An individual also has a right to restrict communications from a health plan. The right is the same as with covered providers except it is limited to cases where the disclosure of information could endanger the individual. A health plan may require an individual to state this fact as a condition of accommodating the individual's request for confidential communications. This would provide victims of domestic violence the right to control such disclosures.

Comment: Commenters opposed the provision of the NPRM (§ 164.506(c)(1)(ii)(B)) stating that an individual's right to request restrictions on use or disclosure of protected health information would not apply in emergency situations as set forth in proposed § 164.510(k). Commenters asserted that victims who have been harmed by violence may first turn to emergency services for help and that, in such situations, the victim should be able to request that the perpetrator not be told of his or her condition or whereabouts.

Response: We agree with some of the commenters' concerns. In the final rule, the right to request restrictions is available to all individuals regardless of the circumstance or the setting in which the individual is obtaining care. For example, an individual that seeks care in an emergency room has the same right to request a restriction as an individual seeking care in the office of a covered physician.

However, we continue to permit a covered entity to disclose protected health information to a health care provider in an emergency treatment situation if the restricted protected health information is needed to provide the emergency treatment or if the disclosure is necessary to avoid serious and imminent threats to public health and safety. Although we understand the concern of the commenters, we believe that these exceptions are limited and will not cause a covered entity to disclose information to a perpetrator of a crime.
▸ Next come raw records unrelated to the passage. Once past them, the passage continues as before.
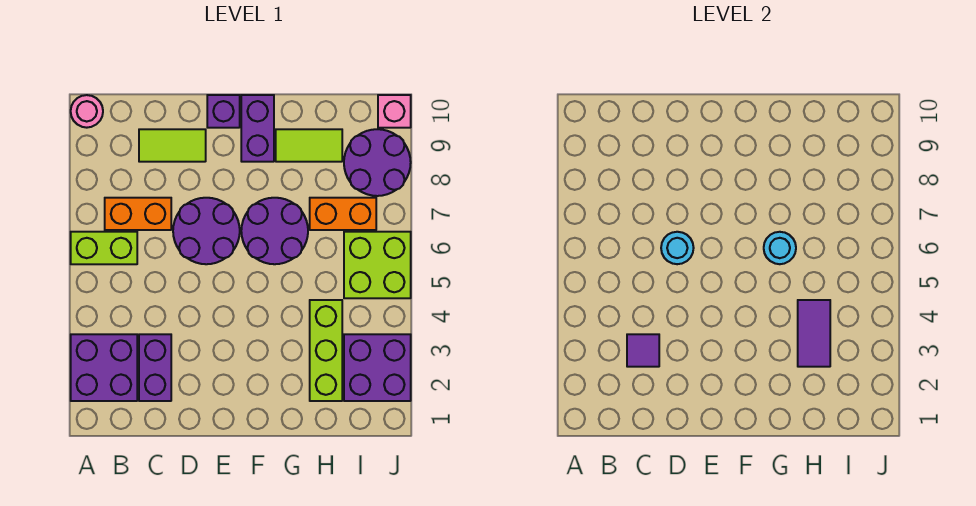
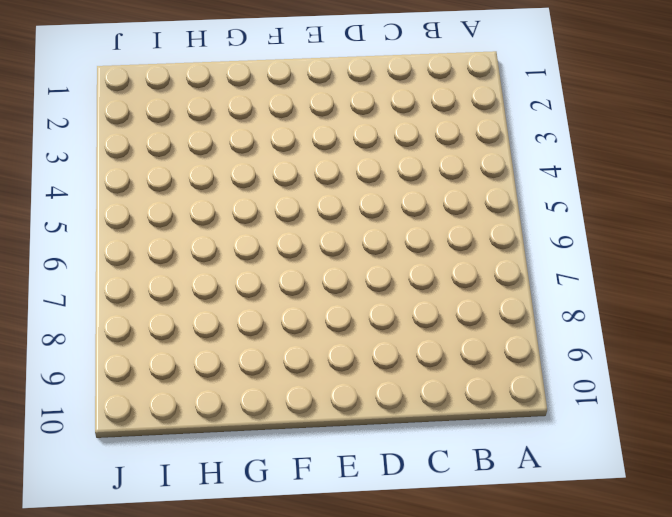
none -> purple brick A2:B3 level 1
none -> lime brick A6:B6 level 1
none -> pink round brick A10 level 1

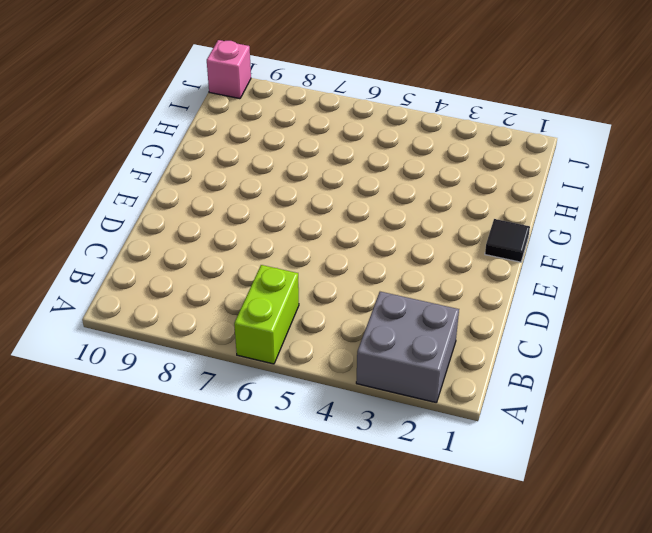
grey brick A2:B3 level 1 -> purple brick A2:B3 level 1
black tile F1 level 1 -> none
none -> pink round brick A10 level 1
none -> orange brick B7:C7 level 1
none -> purple brick C2:C3 level 1

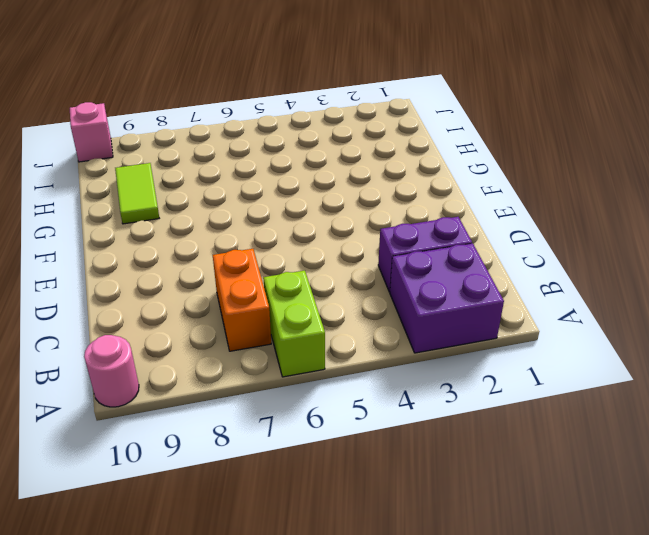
none -> lime tile C9:D9 level 1
none -> purple round brick D6:E7 level 1
none -> purple brick E10 level 1

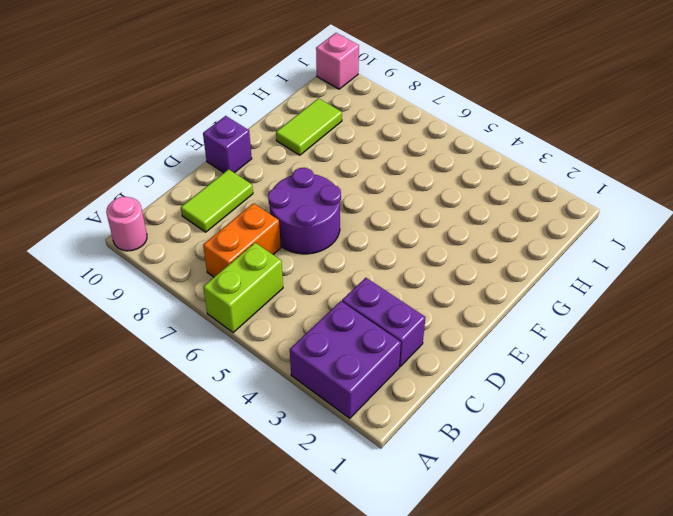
none -> purple round brick F6:G7 level 1
none -> purple brick F9:F10 level 1
none -> lime brick H2:H4 level 1

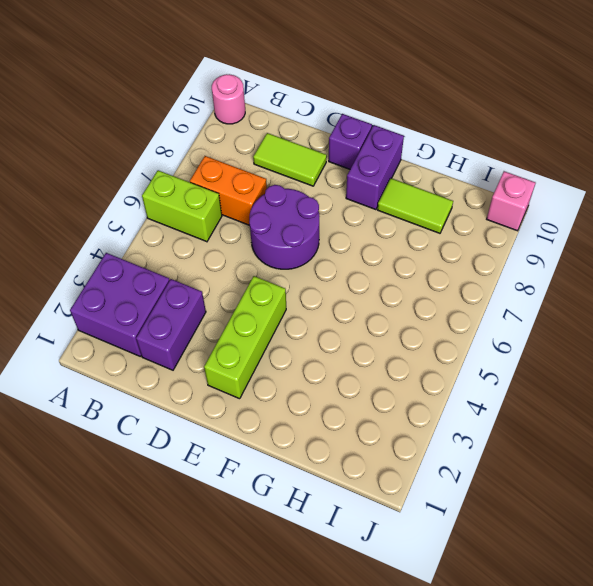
lime brick E2:E4 level 1 -> lime brick H2:H4 level 1
none -> purple round brick F6:G7 level 1
none -> orange brick H7:I7 level 1
none -> purple brick I2:J3 level 1

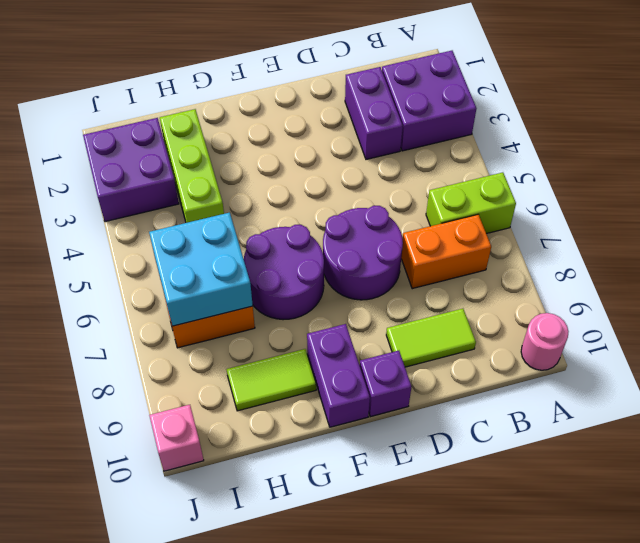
cyan brick H6:I7 level 2 -> none
none -> lime brick I5:J6 level 1
none -> purple round brick I8:J9 level 1
none -> purple tile C3 level 2

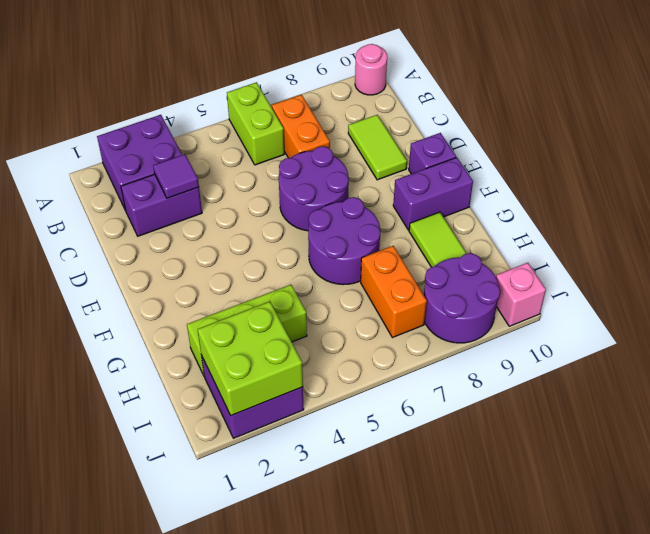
lime brick I2:J3 level 2 -> lime brick I5:J6 level 1
none -> cyan round brick D6 level 2
none -> cyan round brick G6 level 2
none -> purple tile H3:H4 level 2

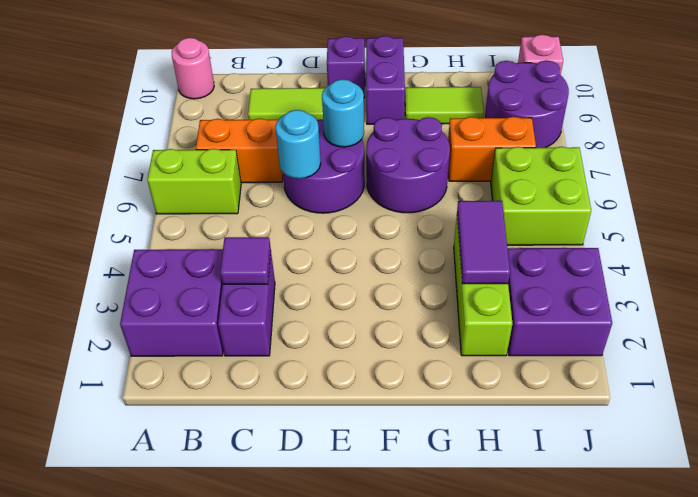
cyan round brick E7 level 2 -> cyan round brick G6 level 2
We are concerned that a covered provider would be required to delay necessary care if a covered entity had to determine if a restriction exists at the time of such emergency. Even if a covered entity knew that there was a restriction, we permitted this limited exception for emergency situations because, as we had stated in the preamble for § 164.506 of the NPRM, an emergency situation may not provide sufficient opportunity for a patient and health care provider to discuss the potential implications of restricting use and disclosure of protected health information on that emergency. We also believe that the importance of avoiding serious and imminent threats to health and safety and the ethical and legal obligations of covered health care providers' to make disclosures for these purposes is so significant that it is not appropriate to apply the right to request restrictions on such disclosures.

We note that we have included other provisions in the final rule intended to avoid or minimize harm to victims of domestic violence. Specifically, we include provisions in the final rule that allow individuals to opt out of certain types of disclosures and require covered entities to use professional judgment to determine whether disclosure of protected health information is in a patient's best interest (see § 164.510(a) on use and disclosure for facility directories and § 164.510(b) on uses and disclosures for assisting in an individual's care and notification purposes). Although an agreed to restriction under § 164.522 would apply to uses and disclosures for assisting in an individual's care, the opt out provision in § 164.510(b) can be more helpful to a person who is a victim of domestic violence because the individual can opt out of such disclosure without obtaining the agreement of the covered provider. We permit a covered entity to elect not to treat a person as a personal representative (see § 164.502(g)) or to deny access to a personal representative (see § 164.524(a)(3)(iii)) where there are concerns related to abuse. We also include a new § 164.512(c) which recognizes the unique circumstances surrounding disclosure of protected health information about victims of abuse, neglect, and domestic violence.